This report is a collaboration between The Wire and Guwahati-based news portal The Cross Current.
Guwahati: A series of Right to Information replies have revealed that the Assam government placed four COVID-19 related emergency medical supply orders – most likely without following a tendering or quotation process – to three firms owned by chief minister Himanta Biswa Sarma’s wife and his family’s business associate.
Crucially, JCB Industries, of which Sarma’s wife Riniki Bhuyan Sarma is the owner, had bagged the urgent supply order from the state health ministry at a time when her husband, Himanta, was the health minister. The company had no history of supplying or producing medical equipment and safety gears. The Guwahati-based firm is known to produce sanitary napkins but was granted an urgent work order to supply 5,000 PPE kits.
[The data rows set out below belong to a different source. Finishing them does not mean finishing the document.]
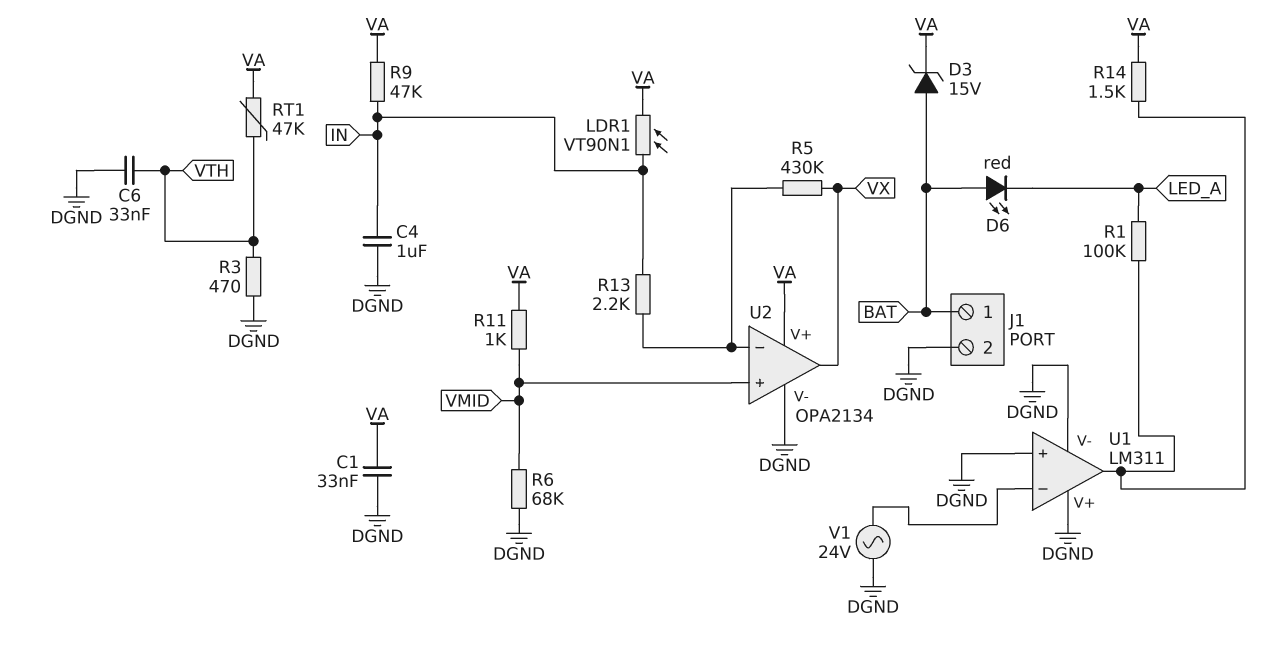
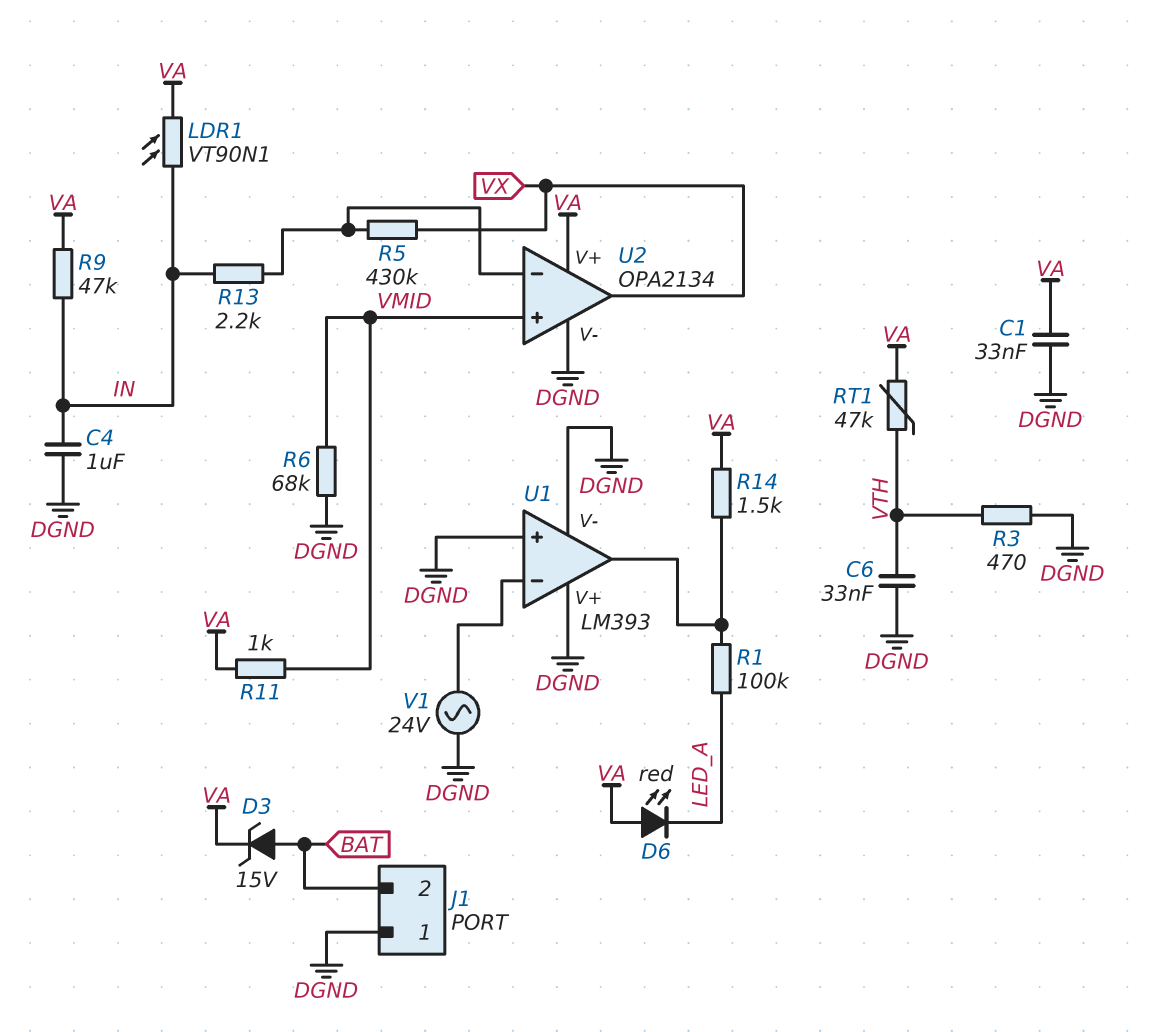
D6: LED red (A BAT, K LED_A) -> LED red (A VA, K LED_A)
J1 pin 1: BAT -> DGND
J1 pin 2: DGND -> BAT
U1: LM311 -> LM393

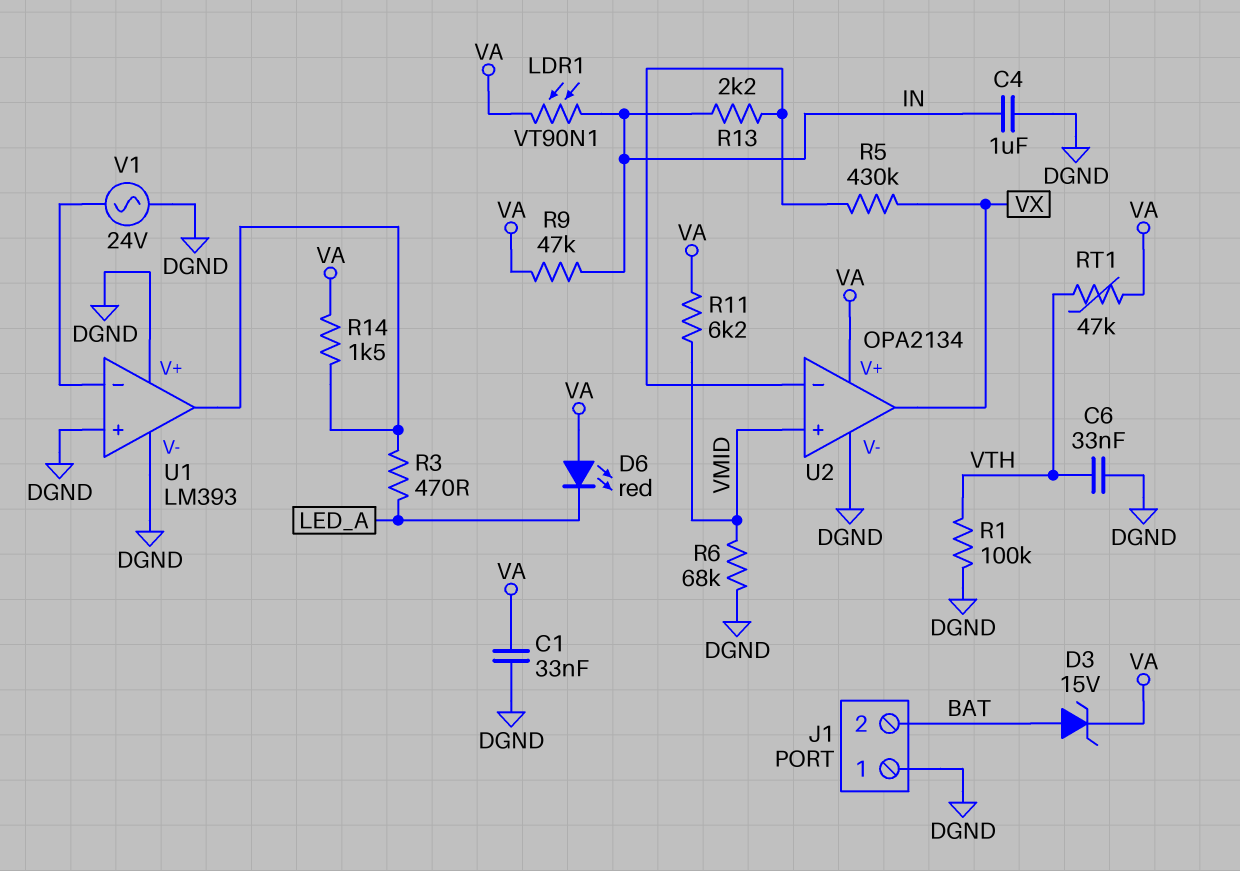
R1: 100k (LED_A, U1/out) -> 100k (DGND, VTH)
R3: 470 (DGND, VTH) -> 470 (LED_A, U1/out)
R11: 1k (VA, VMID) -> 6.2k (VA, VMID)

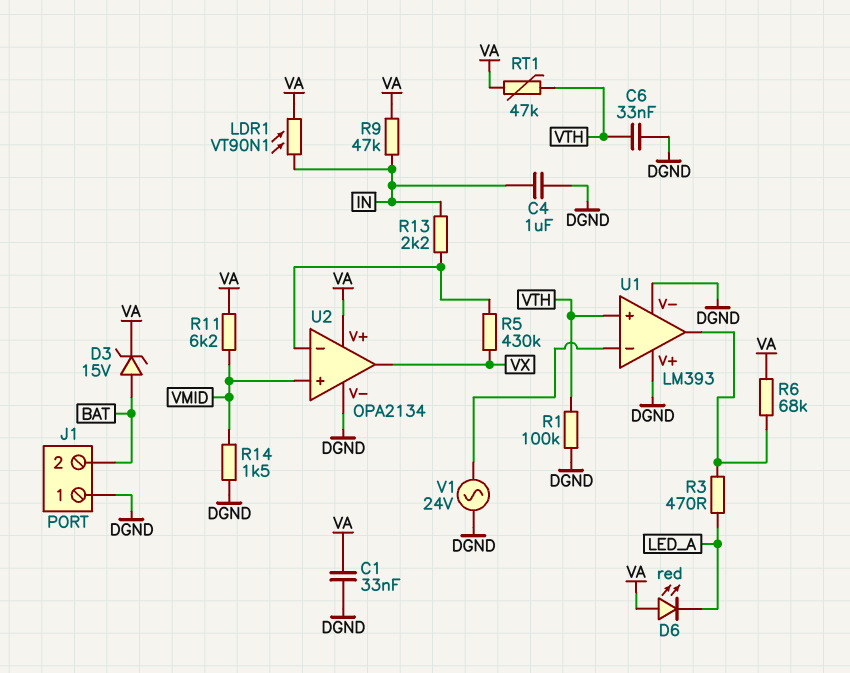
R6: 68k (DGND, VMID) -> 68k (U1/out, VA)
R14: 1.5k (U1/out, VA) -> 1.5k (DGND, VMID)
U1 pin in+: DGND -> VTH

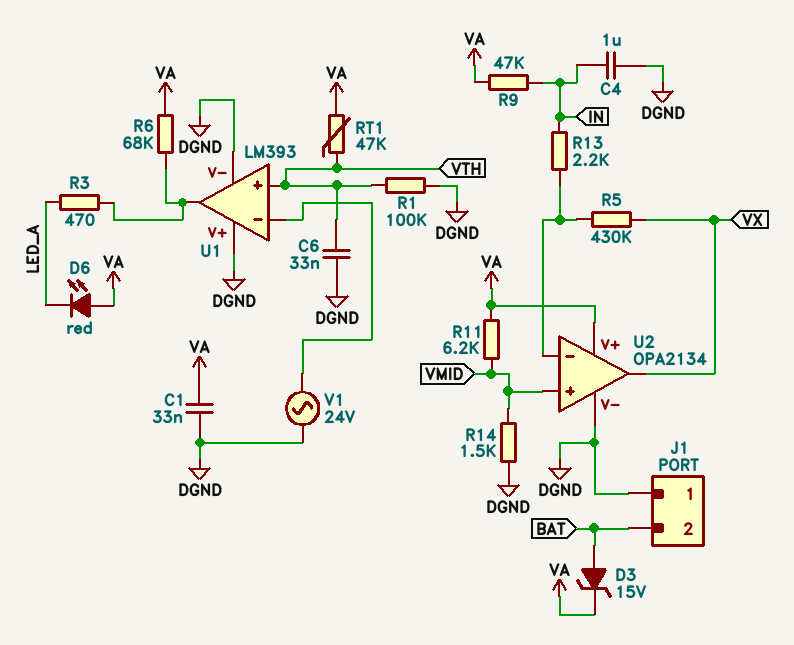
LDR1: VT90N1 (IN, VA) -> none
This ‘urgent’ work order to deliver the PPE kits was issued to JCB Industries on March 18, 2020 – days before the panic-triggering national lockdown announced by Prime Minister Narendra Modi on the night of March 24, 2020.
Like most other states, the Bharatiya Janata Party-led Assam state government had also claimed to have made “instant” and “urgent supply orders” to stock safety gear and COVID-19 testing kits in the immediate aftermath of the prime minister’s sudden lockdown order.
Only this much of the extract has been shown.